DSPRelated.com
Forums

distributed arithmetic symmetry?

Started by dtsao November 14, 2006
Hi all,

I am trying to build a FIR filter using distributed arithmetic. Many
papers say I can save space because of the symmetry, thus halving the
number of coefficients and inputs to the LUTs. However, I don't see how
this is possible for LUT. This is my point:
1) If I don't use symmetry, the address to the LUT is just binary, because
either that input bit is 0 or 1. So for a 8 tap filter, the size of the LUT
is 2^8.
2) Many claim that because of symmetry, this can be reduced to 2^4, by
summing the appropriate inputs before going into LUT (i.e. (x1+x8)*C1,
(x2+x7)*C2...).

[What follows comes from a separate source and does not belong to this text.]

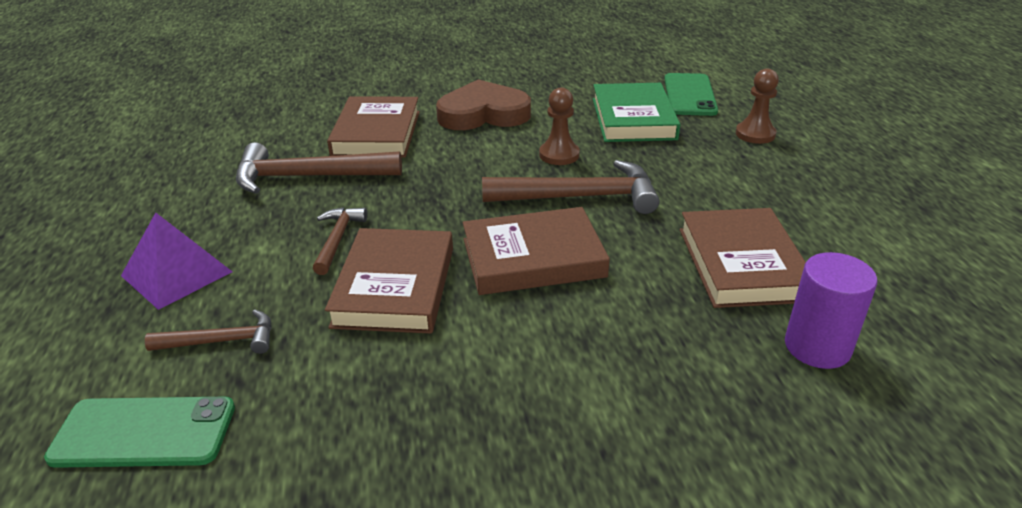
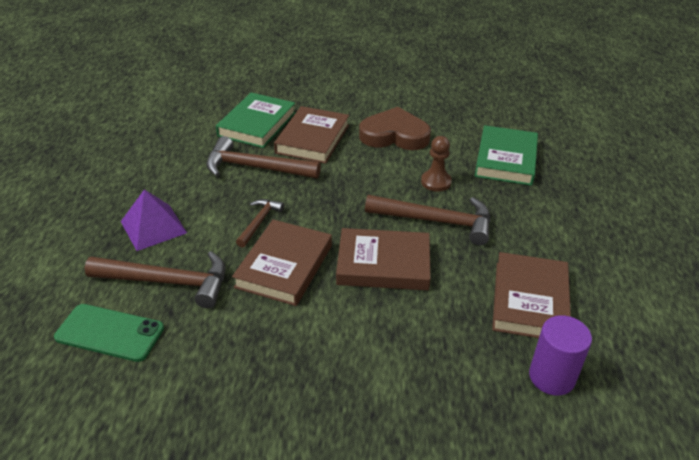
camera: 15 degrees right, 5 degrees up
(222, 341) = (168, 282): brown hammer -> brown hammer, size x1.82
(293, 128) = (257, 124): none -> green book
(689, 95) = (560, 145): green phone -> none
(755, 134) = (596, 191): brown pawn -> none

BUT, how can these be used as the same address to the LUT.
Because now, each part of the address must have 3 possible values (0, 1,
2). That is, 1 if exclusively one of x1 or x8 is present, or 2 if both are
there. Therefore, It seems the LUT will be of size 3^(N/2) where N is the
number of taps, instead of 2^N. 
Am I missing something? I don't see how using symmetry will halve the size
of the ciruit. Thanks.



dtsao wrote:
> Hi all, > > I am trying to build a FIR filter using distributed arithmetic. Many > papers say I can save space because of the symmetry, thus halving the > number of coefficients and inputs to the LUTs. However, I don't see how > this is possible for LUT. This is my point: > 1) If I don't use symmetry, the address to the LUT is just binary, because > either that input bit is 0 or 1. So for a 8 tap filter, the size of the LUT > is 2^8. > 2) Many claim that because of symmetry, this can be reduced to 2^4, by > summing the appropriate inputs before going into LUT (i.e. (x1+x8)*C1, > (x2+x7)*C2...). BUT, how can these be used as the same address to the LUT. > Because now, each part of the address must have 3 possible values (0, 1, > 2). That is, 1 if exclusively one of x1 or x8 is present, or 2 if both are > there. Therefore, It seems the LUT will be of size 3^(N/2) where N is the > number of taps, instead of 2^N. > Am I missing something? I don't see how using symmetry will halve the size > of the ciruit. Thanks.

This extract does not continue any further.